Mr Roche, the global co-head of the firm's shipping group, told attendees at the European Maritime Cyber Risk Management Summit in London that the shipping industry was likely to continue to rely on classification societies and P&I clubs to understand regulatory compliance.
“It’s hard to see a port state control officer – a guy who’s been at sea, who understands engines and fuels and lifeboats – suddenly becoming armed with the ability to check a ship’s cyber security,” Mr Roche said.
“It seems to me a lot of reliance is going to be – as it is now – put on classification societies certifying whether a ship is safe to go to sea. Under SOLAS … under Marpol, and those kind of things.”
In addition to class notations Mr Roche said the industry could also see something akin to an international oil pollution prevention certificate which ships would carry around to prove they are compliant.
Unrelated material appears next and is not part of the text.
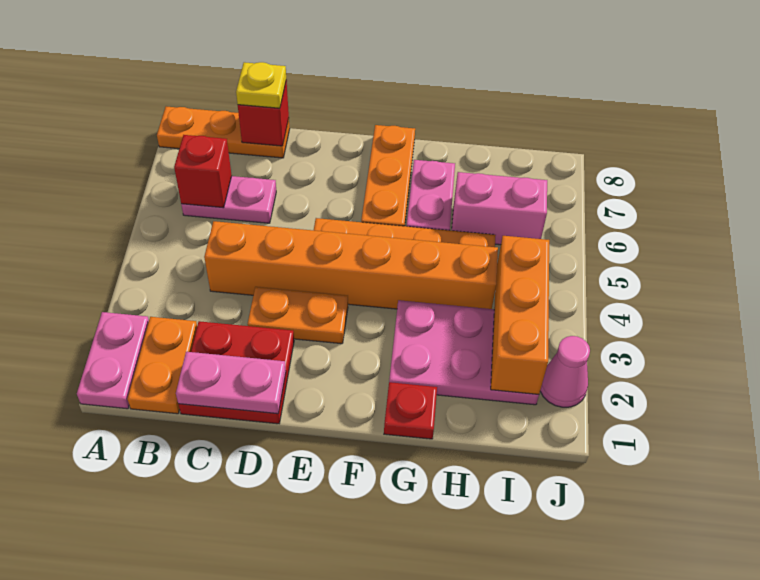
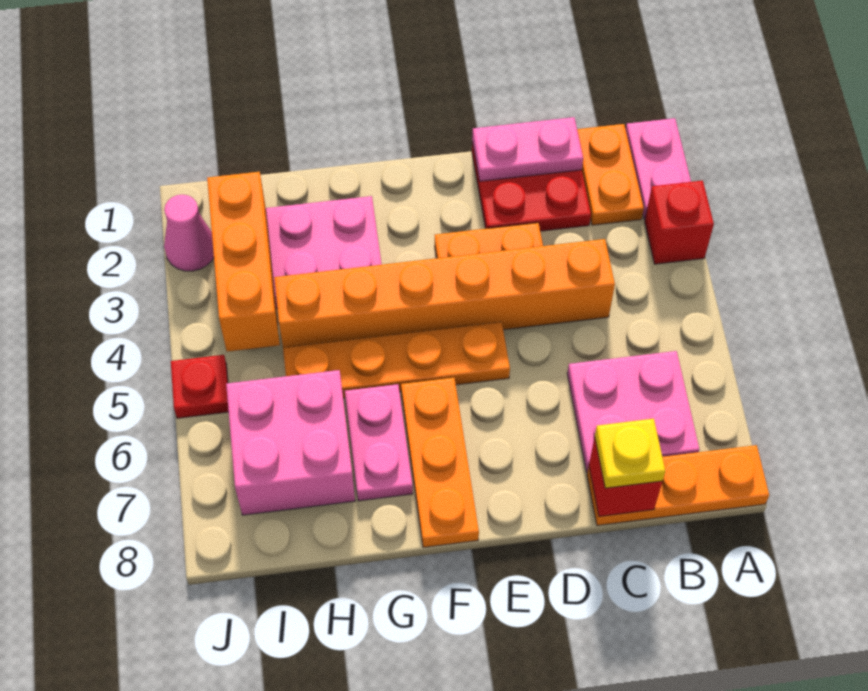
pink plate B6:C6 level 1 -> pink plate B6:C7 level 1
red brick B6 level 2 -> red brick A3 level 1
red plate G1 level 1 -> red plate J5 level 1
pink brick H6:I6 level 1 -> pink brick H6:I7 level 1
“What I can see is port state control doing basic checks. I cannot see them doing penetration testing, I cannot see them going into great depth, but I can see them doing a check that there is a policy in place.”
However, he said there was still room for both P&I clubs and classification societies to collaborate to develop and unify compliance guidelines.
“I understand that there is a P&I working group, that the classification societies have gotten together to get a working group and to have a think about these things and deal with how compliance may well look,” he said.
Mr Roche said he did not expect port state control in many countries to be quick to create an enforcement regime. He cited the UK Maritime and Coast Guard Agency’s yet to be defined methods of enforcing the IMO 2020 sulphur cap, saying port state response tends to follow “rather slowly” after the enactment of regulations.
He said he expected a quicker response from US authorities, however.
“US Coast Guard, of course, will apply an American approach to this and over-regulate and over-fine anybody who is found to be in breach. There is an interesting US Coast Guard letter about reporting suspicious activity and reporting breaches in relation to US ships,” he said.
In the end Mr Roche said classification societies and P&I clubs were a shipowners go to for understanding how to comply with future cyber regulations.
“There is a huge amount of raw material, but essentially, a shipowner would be looking to class and P&I clubs to help him through the issues.”